Le registre identitaire symbolique
Majoritairement influencés par l’institutionnalisation, en cours au moment de l’enquête, du paradigme didactique du sujet lecteur (Langlade & Rouxel, 2004) la majorité des enseignants disent attendre une réception créative, nourrie de la lecture subjective des élèves, de leurs réactions affectives et axiologiques. Mais simultanément, soucieux de former leurs élèves aux normes scolaires de l’analyse littéraire ou picturale (et de les préparer aux examens), ils attendent aussi que l’élève se constitue comme le sujet didactique que décrit Daunay (2007).

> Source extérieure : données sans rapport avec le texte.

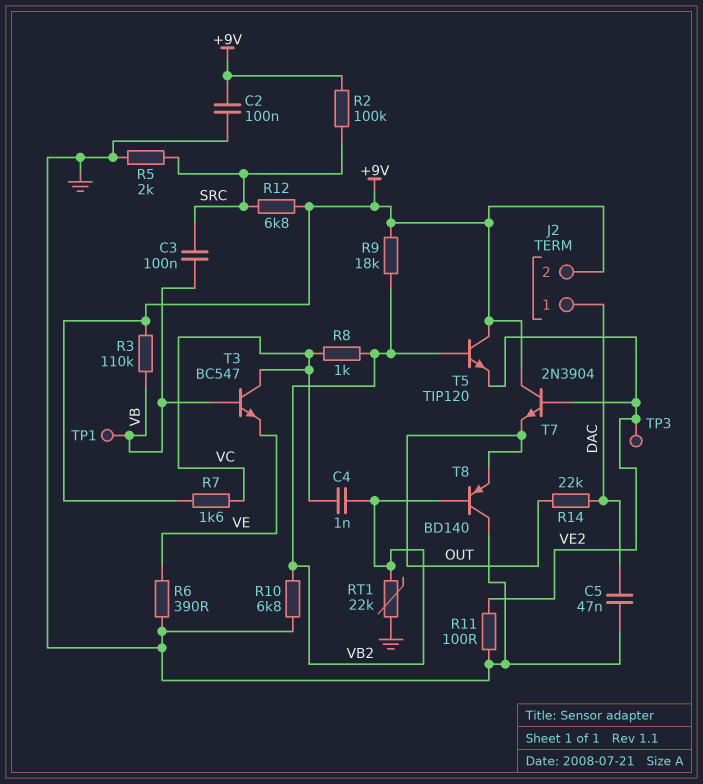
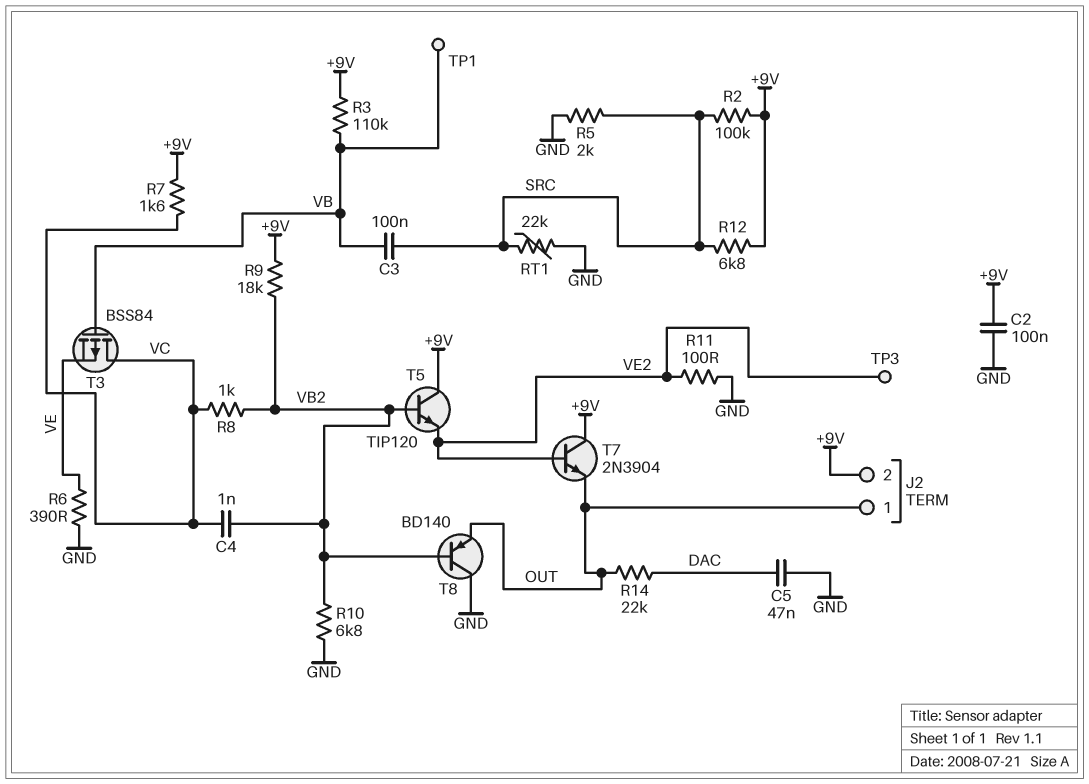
J2 pin 1: DAC -> OUT
RT1: 22k (GND, VB2) -> 22k (GND, SRC)
T3: NPN BC547 (B VB, C VC, E VE) -> PMOS BSS84 (G VB, D VC, S VE)

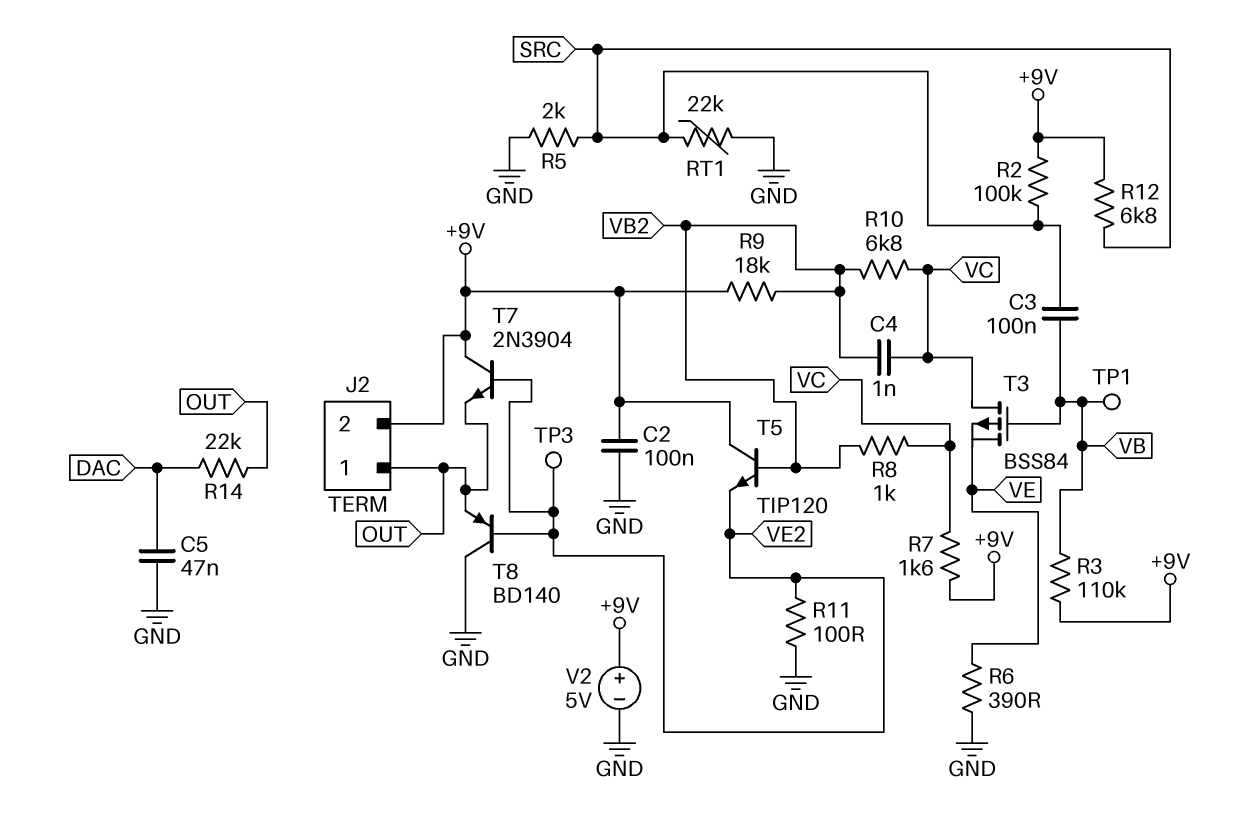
R10: 6.8k (GND, VB2) -> 6.8k (VB2, VC)
T8: PNP BD140 (B VB2, C GND, E OUT) -> PNP BD140 (B VE2, C GND, E OUT)
V2: none -> 5V (plus +9V, minus GND)

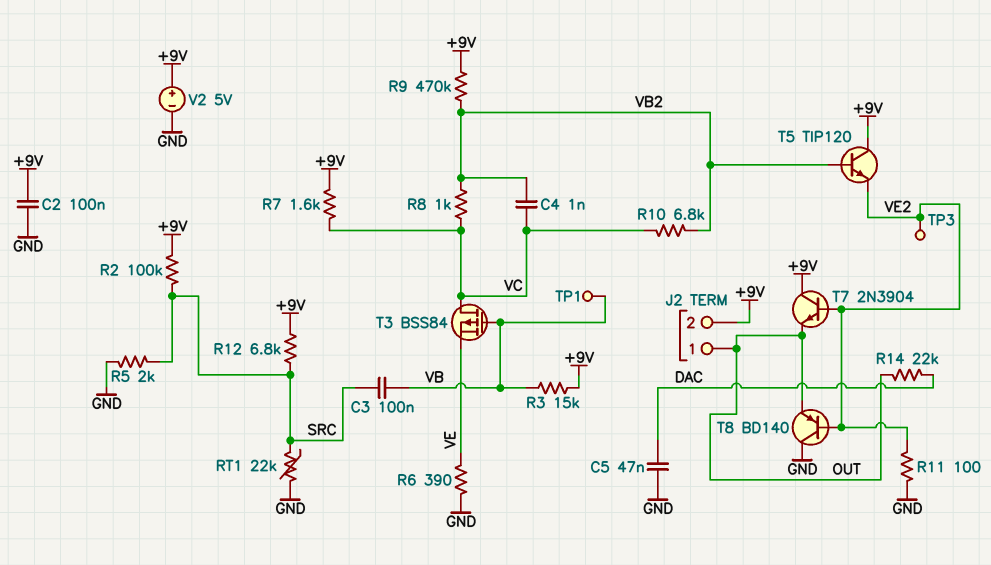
R3: 110k (+9V, VB) -> 15k (+9V, VB)
R9: 18k (+9V, VB2) -> 470k (+9V, VB2)

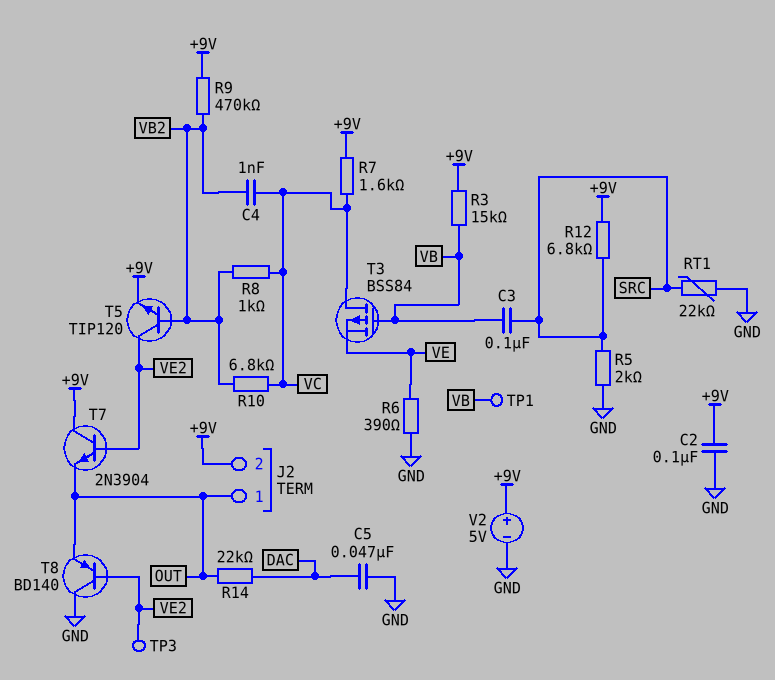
R2: 100k (+9V, SRC) -> none
R11: 100 (GND, VE2) -> none
T5: NPN TIP120 (B VB2, C +9V, E VE2) -> NPN TIP120 (B VB2, C VE2, E +9V)

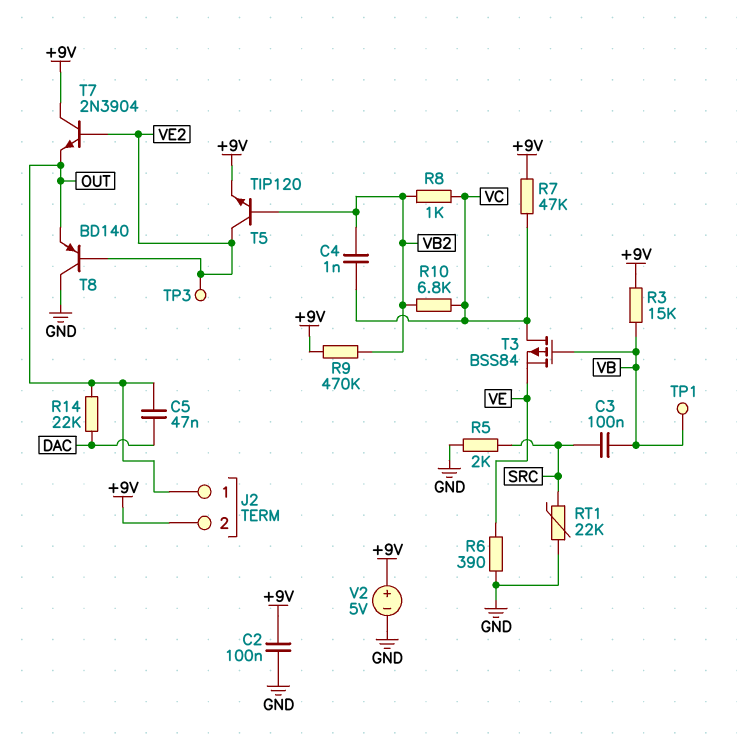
C5: 47nF (DAC, GND) -> 47nF (DAC, OUT)
R7: 1.6k (+9V, VC) -> 47k (+9V, VC)
R12: 6.8k (+9V, SRC) -> none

L’interprétation produite doit pouvoir être formulée et justifiée de telle façon que tout lecteur puisse, non forcément la faire sienne, mais en admettre la possibilité. Registre identitaire symbolique et registre cognitif interfèrent donc dans ce processus dialectique (Dufaÿs, 2015) d’engagement de soi comme sujet empirique – pour nourrir l’interprétation – et de reconstruction de soi comme énonciateur universel pour reconfigurer l’interprétation. Le lien ainsi établi avec une communauté de réception possiblement universelle relève de la part symbolique (au sens étymologique) de notre registre. Il faut donc s’investir pour se
5 Nous avons défini des marques caractéristiques précises, que nous ne pouvons détailler ici, pour mesurer le degré de compatibilité de chaque texte de réception à chaque critère.